Altogether, PAXLOVID is a versatile, and very useful drug that we will likely be seeing and hearing more about in the near future. If you contracted COVID, would you be willing to take PAXLOVID?

Prozac pills

Paxlovid and Molnupiravir: Our First Steps Toward Covid-19 Treatment?

Currently, the new Covid-19 variant Omicron is taking the world by storm. Originating in South Africa as of late November, it was considered a variant of concern(VOC) by the WHO on November 26th and the first US case was identified on December 1st. While masks and current vaccination provide significant protection against Covid-19 strains, there is always a chance of breakthrough infections

In response, both Merck and Pfizer have developed novel antiviral pills in attempts to treat Covid-19 symptoms. It is known that cures for viral diseases do not exist, since viruses tend to mutate extremely fast. However, there exist novel drugs that promise to alleviate Covid-19 symptoms in the early stages of infection, like Pfizer’s Paxlovid and Merck’s molnupiravir. 

It is known that Covid-19 infects human cells by its outer spike proteins attaching to ACE2 receptors on the outside of the cell membrane. When in the cell, Covid-19 viral pathogens insert their viral RNA into our cytoplasmic ribosomes, which then codes for the creation of new viruses that then get excreted by the human cell. Merck’s molnupiravir consists of a five day treatment in which mutations to the viral RNA are introduced, since molnupiravir resembles viral nucleosides, causing irregular viral replication and, ultimately, an inability for the Covid-19 viral population to collectively survive in their human host. Pfizer’s Paxlovid pill, on the other hand, is administered in the early stages of Covid-19 infection to stop the progression of the disease and to prevent severe Covid-19 symptoms by inhibiting protease enzymes from functioning, which leads to the inability of virus proteins to become segmented and to spread, leading to dysfunctional Covid-19 viral pathogens and the ultimate death of Covid-19 viruses in the human host.Omicron

Fortunately, these two treatments are showing promising results in current clinical data trials. According to a Merck Sharp and Dohme (MSD) clinical study, 14.1% of placebo-treated patients were admitted to the hospital or had died of Covid-19, while only 7.3% of molnupiravir-treated patients were either hospitalized. In addition, at the end of the trial, 0 deaths were recorded in the monopiravir trial, while 8 deaths were reported among the placebo group. These results lead MSD scientists to deduce that the novel molnupiravir to reduce hospitalization or death by 50%. 

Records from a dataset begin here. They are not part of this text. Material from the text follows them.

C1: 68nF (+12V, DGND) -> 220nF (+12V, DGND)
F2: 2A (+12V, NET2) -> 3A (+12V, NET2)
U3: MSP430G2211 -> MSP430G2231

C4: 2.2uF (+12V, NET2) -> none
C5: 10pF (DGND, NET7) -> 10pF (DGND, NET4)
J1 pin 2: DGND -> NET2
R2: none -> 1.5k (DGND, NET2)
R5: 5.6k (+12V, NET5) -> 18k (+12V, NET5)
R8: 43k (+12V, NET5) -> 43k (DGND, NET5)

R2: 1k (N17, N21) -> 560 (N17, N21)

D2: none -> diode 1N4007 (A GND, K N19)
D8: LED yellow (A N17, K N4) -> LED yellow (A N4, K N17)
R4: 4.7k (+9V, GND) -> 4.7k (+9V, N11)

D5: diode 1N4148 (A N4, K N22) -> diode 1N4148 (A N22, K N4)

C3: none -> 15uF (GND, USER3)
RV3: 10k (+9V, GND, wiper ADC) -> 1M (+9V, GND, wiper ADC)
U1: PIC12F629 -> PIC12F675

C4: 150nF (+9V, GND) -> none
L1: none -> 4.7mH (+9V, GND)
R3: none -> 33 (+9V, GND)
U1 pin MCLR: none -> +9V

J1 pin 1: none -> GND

Pfizer’s Paxlovid, on the other hand, is especially promising in its clinical results. According to a recent Pfizer clinical data trial, 7% of the placebo group was hospitalized, and 7 died, while a staggering .8% of Paxlovid-treated Covid-19 patients were hospitalized, with 0 deaths by the end of the trial. These results lead Pfizer to state that “Paxlovid is 89% effective at patients in risk of serious illness,” as reported by Pfizer CEO Albert Bourla. 

In conclusion, although Covid-19 cannot have a fixed “cure,” outside of a vaccine of course, yet convenient, short-course antiviral pill treatments like Pfizer’s Paxlovid and Merck’s molnupiravir provide promising clinical trial results that show efficacy in reducing hospitalization and death rates due to Covid-19. While clinical data trials provide important markers of understanding Covid-19 treatment, it is still impossible to predict the practical applications of these pill treatments in the real world. Who will have access to these pill treatments? How will they get distributed? Will these treatments create global and regional socioeconomic disparities? In the eyes of these questions, our current vaccination protocols remain firm. While novel Covid-19 antiviral treatments are a huge step against Covid-19, the necessity for society to continue vaccination, as well as attempt to reach herd immunity levels, still holds utmost importance.